Isolation of high-quality HMW metagenomic DNA from soil

A prerequisite for the development of an efficient approach for the fast discovery and heterologous expression of novel BGCs from soil metagenomes is the isolation of high-quality HMW metagenomic DNA. In this study in particular, the metagenomic DNA needed to be of sufficient quality for the downstream applications we used such as long- and short-read sequencing, fosmid library generation and direct amplification of complete BGCs via PCR. We used our optimized metagenomic DNA isolation protocol (Mantri et al. 2021) to isolate high-quality HMW metagenomic DNA from a soil sample of the Schönbuch forest (Germany).
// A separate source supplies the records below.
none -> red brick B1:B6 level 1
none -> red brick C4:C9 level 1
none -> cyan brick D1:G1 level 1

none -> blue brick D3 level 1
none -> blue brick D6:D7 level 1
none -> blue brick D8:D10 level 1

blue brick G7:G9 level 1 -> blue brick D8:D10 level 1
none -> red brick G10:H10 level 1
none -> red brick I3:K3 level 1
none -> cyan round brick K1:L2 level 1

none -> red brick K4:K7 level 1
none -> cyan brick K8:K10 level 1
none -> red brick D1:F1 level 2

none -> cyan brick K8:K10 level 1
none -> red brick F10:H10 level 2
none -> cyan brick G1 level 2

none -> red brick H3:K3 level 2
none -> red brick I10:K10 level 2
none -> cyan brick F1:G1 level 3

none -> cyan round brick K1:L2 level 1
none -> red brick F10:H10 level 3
Analysis of the DNA on a gel revealed an intense band migrating above the lambda DNA/HindIII 23 kb band with almost no smear below, which confirmed that the DNA was of a high molecular weight and showed minimal shearing (Fig. 1). An absorbance 260/280 ratio of 1.86 and a 260/230 ratio of 1.67 further confirmed the high purity of the isolated DNA.

Generation and sequencing of a metagenomic fosmid library

The isolated metagenomic DNA was directly used for generating a fosmid library of more than 83,000 clones (Fig. 2a). The entire fosmid library was sequenced using Illumina and Nanopore technologies. Contigs were assembled using a hybrid assembly approach with both short- and long-reads (Fig. 2b) resulting in nearly 16 thousand contigs greater than 25 kb (summary of sequence data in Supplemental Table S1).
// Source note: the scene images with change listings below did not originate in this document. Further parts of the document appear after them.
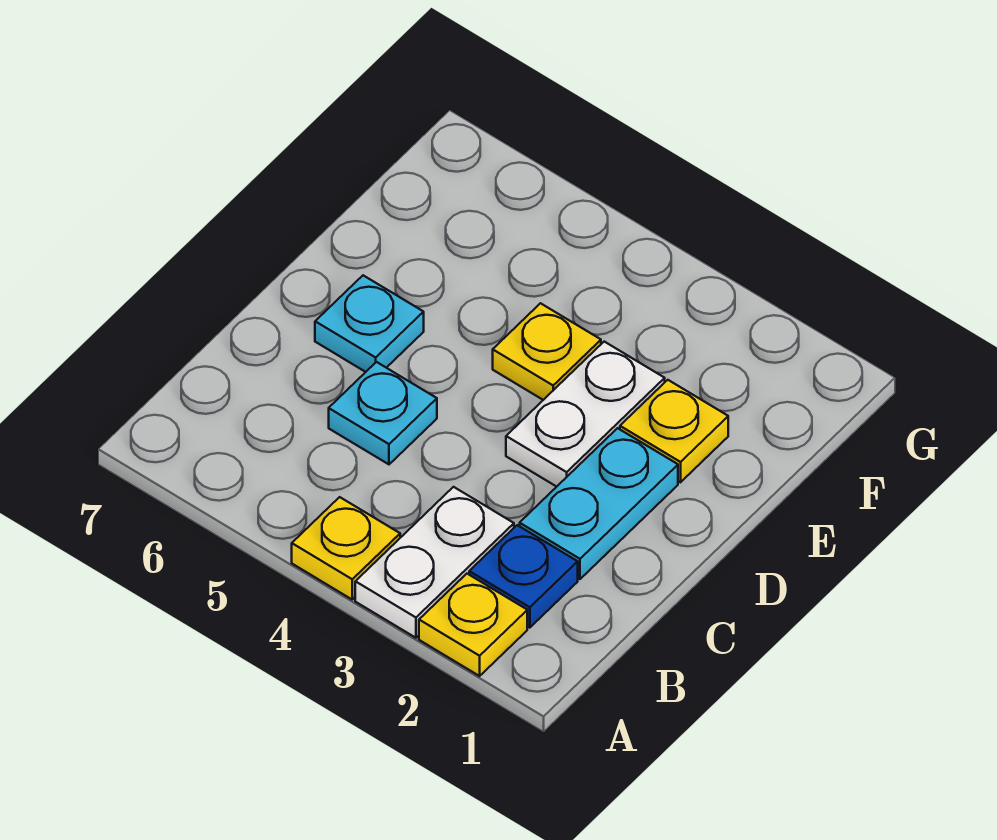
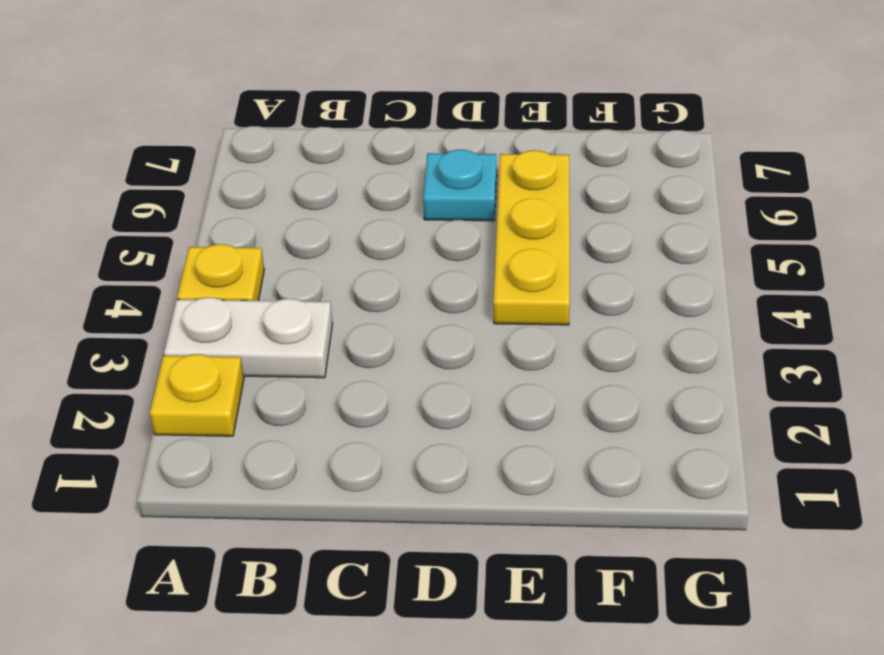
yellow plate E4:E6 level 1 -> yellow plate E4 level 1
none -> blue plate B2 level 1
none -> cyan plate C2:D2 level 1

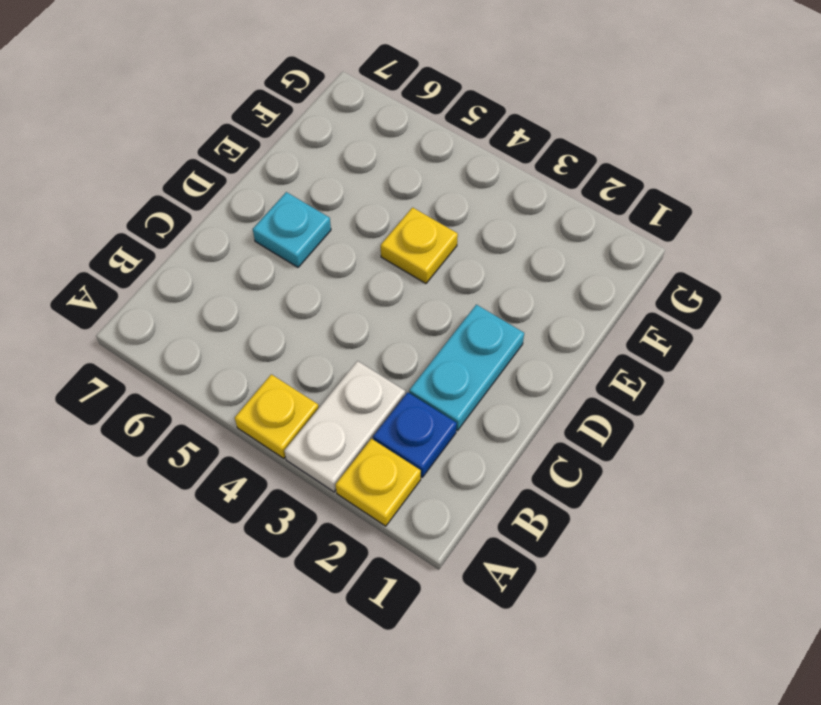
none -> cyan plate C5 level 1
none -> white plate D3:E3 level 1

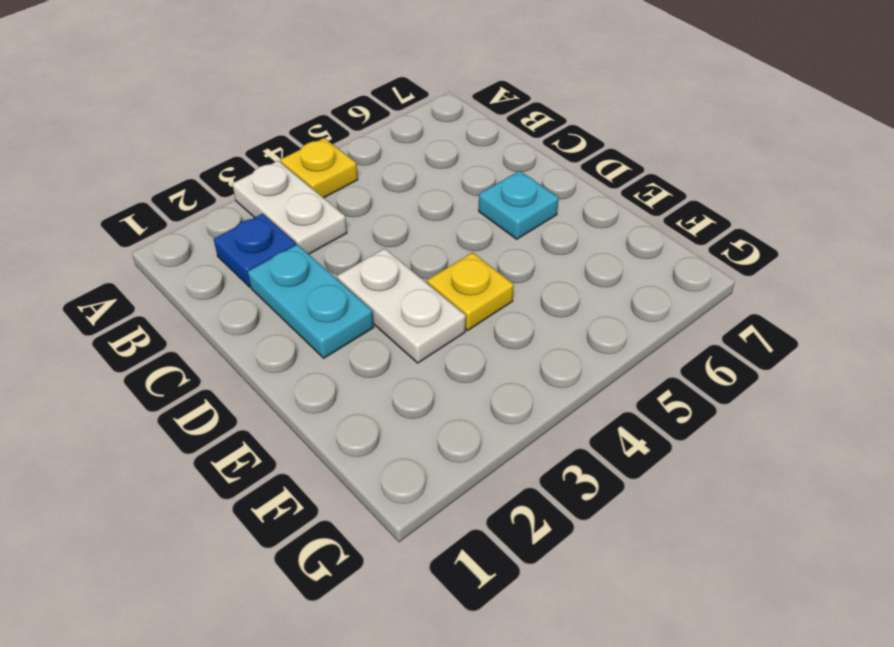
none -> yellow plate A2 level 1
none -> cyan plate C5 level 1

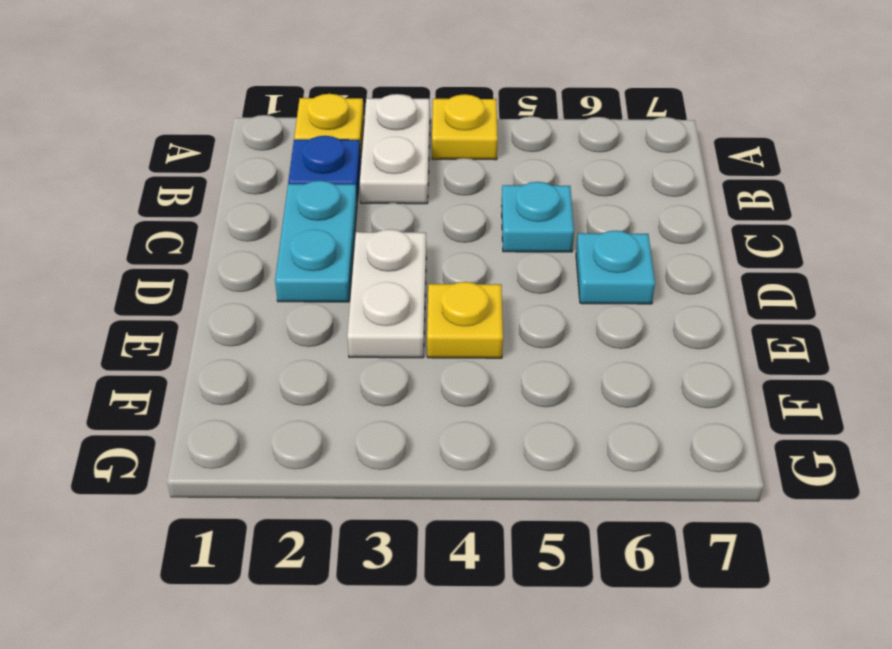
none -> yellow plate E2 level 1

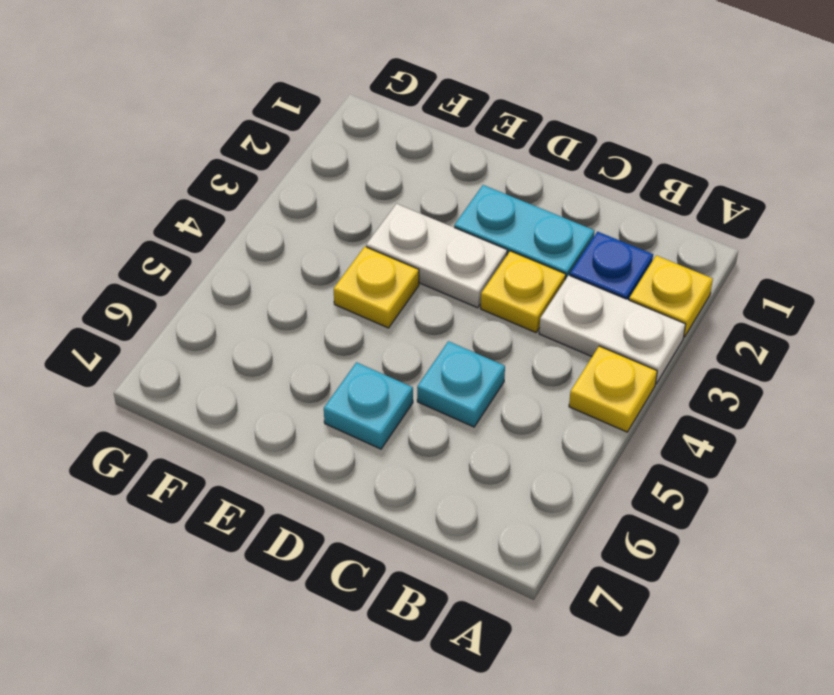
yellow plate C3 level 1 -> yellow plate E2 level 1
At the same time, the corresponding soil metagenomic DNA was sequenced using Illumina and Nanopore and contigs were generated using the same metaSPAdes-based hybrid assembly approach, which was published in our previous study (Mantri et al. 2021).

AntiSMASH analysis reveals the presence of a large number of new natural product BGCs within the fosmid library

In order to obtain a first overview of the total amount of the BGCs, hybrid assembled contigs greater than 1 kb were analyzed with antiSMASH (Blin et al. 2019), which revealed the presence of 2019 BGC regions captured within the library.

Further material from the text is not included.